Business Report
While local and state economic development officials lament IBM scrapping its plans for a customer contact center, they remain optimistic about the tech giant’s future in Baton Rouge.
The customer contact center was a little-known potential program that was briefly mentioned in 2017, when Gov. John Bel Edwards announced a renegotiated deal with IBM after the firm failed to meet its state-mandated quota of 800 employees. At the time, the governor said IBM anticipated “announcing an additional project in Baton Rouge with the creation of a new customer contact center.” IBM and Louisiana Economic Development also previously said the firm would begin recruiting for the center this year.
But today, IBM officials said the facility was linked to a contract where “the client has changed their requirements considerably,” and that client no longer needs the facility to complete its operations.
“Despite that development, IBM has continued driving significant growth in our local operations and we are actively working to bring even more opportunity to Baton Rouge,” an IBM spokesperson says.
The decision to not move forward with the center should not affect the millions of dollars worth of tax incentives IBM is promised in exchange for its other local operations since the project was not included in the state’s revised agreement with the company.
By this afternoon’s deadline, IBM had not responded to further inquiries regarding what purpose the customer contact center would’ve served or at what point they decided to not move forward with plans. What is clear is that the center would’ve employed several hundred workers.
LED, meanwhile, deferred all comment to IBM and the governor’s office, which says while the customer contact center was not part of the amended IBM agreement, they were still hopeful the project would materialize.
“We’re always disappointed when a project doesn’t come to be, but we are encouraged by the number of big economic wins we’ve had for Louisiana lately,” says Christina Stephens, a spokeswoman for the governor’s office, noting that IBM’s extended cooperative endeavor agreement for its downtown, taxpayer-funded Client Innovation Center has the potential to create $2 billion in total economic output for the Capital Region.

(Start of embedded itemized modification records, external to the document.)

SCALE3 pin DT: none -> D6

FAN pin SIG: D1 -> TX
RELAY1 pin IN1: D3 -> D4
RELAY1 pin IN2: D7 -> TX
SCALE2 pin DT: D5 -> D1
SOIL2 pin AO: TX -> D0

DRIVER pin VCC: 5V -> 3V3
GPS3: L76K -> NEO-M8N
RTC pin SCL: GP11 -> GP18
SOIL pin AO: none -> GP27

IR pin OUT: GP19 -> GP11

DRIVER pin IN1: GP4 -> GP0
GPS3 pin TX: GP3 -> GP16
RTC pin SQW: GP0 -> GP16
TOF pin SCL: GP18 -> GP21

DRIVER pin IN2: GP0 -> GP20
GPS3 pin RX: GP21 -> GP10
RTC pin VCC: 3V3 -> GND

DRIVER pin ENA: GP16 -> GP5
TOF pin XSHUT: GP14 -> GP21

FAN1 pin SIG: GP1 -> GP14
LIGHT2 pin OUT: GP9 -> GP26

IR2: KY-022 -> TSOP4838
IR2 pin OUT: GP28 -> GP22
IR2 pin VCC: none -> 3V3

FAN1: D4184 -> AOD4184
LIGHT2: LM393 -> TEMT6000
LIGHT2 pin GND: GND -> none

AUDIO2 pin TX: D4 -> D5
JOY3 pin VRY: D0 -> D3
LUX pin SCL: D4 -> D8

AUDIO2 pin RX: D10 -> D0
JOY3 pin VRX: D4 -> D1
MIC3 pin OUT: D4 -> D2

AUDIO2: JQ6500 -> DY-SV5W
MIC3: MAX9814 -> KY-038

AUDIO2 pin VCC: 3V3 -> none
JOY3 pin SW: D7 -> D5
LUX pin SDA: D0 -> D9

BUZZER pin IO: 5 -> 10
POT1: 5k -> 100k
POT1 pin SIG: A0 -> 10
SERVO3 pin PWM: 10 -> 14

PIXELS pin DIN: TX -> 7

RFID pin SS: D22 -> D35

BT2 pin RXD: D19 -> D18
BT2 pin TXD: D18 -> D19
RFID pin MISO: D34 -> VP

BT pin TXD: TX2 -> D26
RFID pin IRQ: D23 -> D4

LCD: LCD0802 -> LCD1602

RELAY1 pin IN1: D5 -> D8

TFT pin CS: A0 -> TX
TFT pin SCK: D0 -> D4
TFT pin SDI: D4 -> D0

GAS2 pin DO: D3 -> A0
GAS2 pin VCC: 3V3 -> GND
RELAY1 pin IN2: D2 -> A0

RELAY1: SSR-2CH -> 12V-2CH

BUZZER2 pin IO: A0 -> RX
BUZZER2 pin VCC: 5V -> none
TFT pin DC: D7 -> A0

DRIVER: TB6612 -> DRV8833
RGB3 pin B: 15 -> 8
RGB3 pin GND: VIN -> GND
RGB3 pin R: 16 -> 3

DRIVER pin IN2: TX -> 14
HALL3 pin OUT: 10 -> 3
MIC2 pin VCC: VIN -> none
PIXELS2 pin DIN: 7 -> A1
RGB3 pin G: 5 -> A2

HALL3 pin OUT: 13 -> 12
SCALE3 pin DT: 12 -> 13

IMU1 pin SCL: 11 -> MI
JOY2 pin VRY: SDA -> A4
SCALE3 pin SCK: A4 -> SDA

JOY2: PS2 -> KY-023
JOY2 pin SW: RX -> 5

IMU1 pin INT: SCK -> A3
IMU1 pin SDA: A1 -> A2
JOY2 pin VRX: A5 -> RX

Meanwhile, the Baton Rouge Area Chamber says it understands IBM’s decisions are always subject to change because of its client-driven services.
“Our team worked the project with them and were hopeful to see it come to fruition,” says BRAC President and CEO Adam Knapp. “Our team is working hard to support their current talent recruitment and development efforts.”
Those efforts include recruiting heavily from colleges as IBM’s summer hiring deadline nears. The firm recently told Daily Report they were on track to hire 125 new workers by the end of the first quarter, part of the 225 additional workers it must hire by June 30 in order to meet its contractually obligated quota.